3 Sailors killed in fatal bus crash

19 Mar 2004 | Cpl. Jeff M. Nagan

Three Sailors were killed, 24 were treated at area hospitals, and 47 suffered minor injuries March 12 when one of the four buses they were traveling in collided with a truck on U.S. Route 17 about 20 miles north of Beaufort.

Seaman Apprentice Kip C. J. Baker, 19, of Pittsboro, Ind., Gas Turbine Systems Electrical Technician 2nd Class Alfred J. Concepcion, 25, of Upper Marlboro, Md., and Fire Controlman 1st Class Michael T. Booker, 33, of Austin, Texas, were killed in the accident.

“Whenever we lose a Sailor, it’s a tragedy,” said Navy Lt. Jim R. Hoeft, Navy Spokesman, Fleet Forces Command. “By these Sailors going down there (to Beaufort) … shows just how committed they are to our nation’s mission.”

Since the accident 30 Sailors have been treated and released.
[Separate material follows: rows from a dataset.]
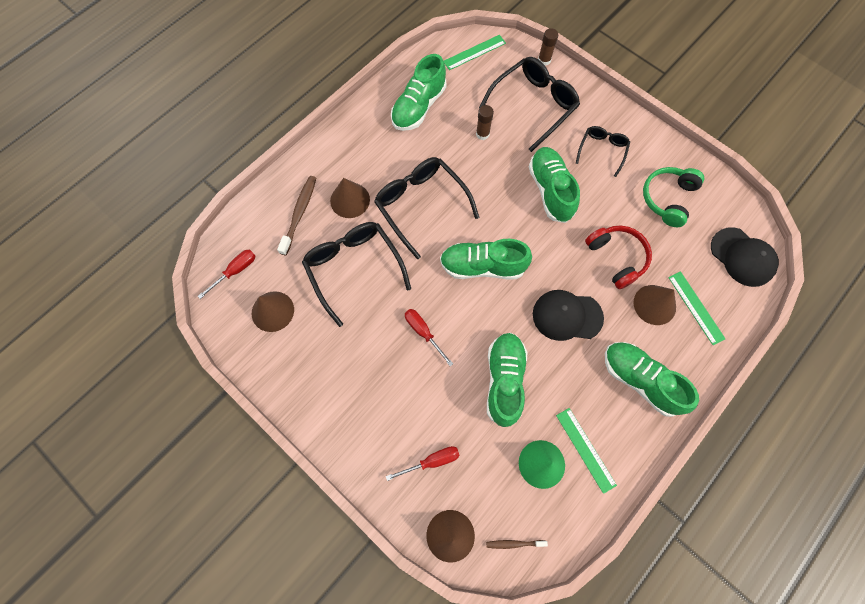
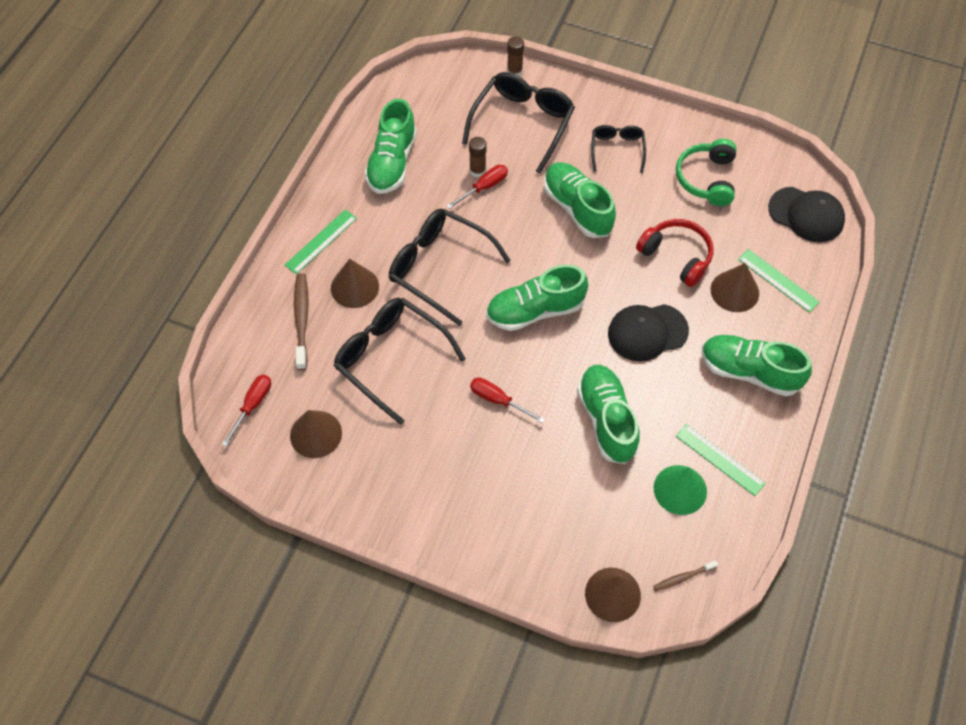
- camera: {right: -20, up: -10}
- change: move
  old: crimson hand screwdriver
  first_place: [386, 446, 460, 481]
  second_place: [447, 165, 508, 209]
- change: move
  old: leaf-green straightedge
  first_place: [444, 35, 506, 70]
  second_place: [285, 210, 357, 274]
However 12 Sailors continue to be treated, according to Hoeft.
“It’s a blessing,” Hoeft said. “We expect the other 12 to recover fully, so they can join their other shipmates.”

All but three injured in the accident were treated at Beaufort Naval Hospital or Colleton Medical Center in Walterboro, S.C. Three individuals were airlifted to Medical University of South Carolina, Charleston, Beaufort Memorial Hospital and Memorial Medical Center in Savannah, Ga.

The buses involved in the accident were the last two of a four-bus convoy. The 200 Sailors, from the guided-missile destroyer the USS Pinckney, were traveling from Charleston to Beaufort for a wreath-laying ceremony, honoring their ship’s namesake, who is buried there.

The ship is named for Petty Officer 1st Class William Pinckney who received the Navy Cross during World War II for his courageous rescue of a fellow crewmember during the Battle of Santa Cruz.

The three Sailors killed in the accident were memorialized Monday at a ceremony aboard the Pinckney. Crewmembers of the Pinckney, Henrietta Pinckney, widow of the William Pinckney, Charleston Mayor Joseph P. Riley and Congressman Henry E. Brown Jr. attended the memorial. The service included remarks from guests and the ship’s captain, eulogies, gun salutes, “Taps” and “Anchors Away.”

The South Carolina Highway Patrol and the Navy are investigating the accident.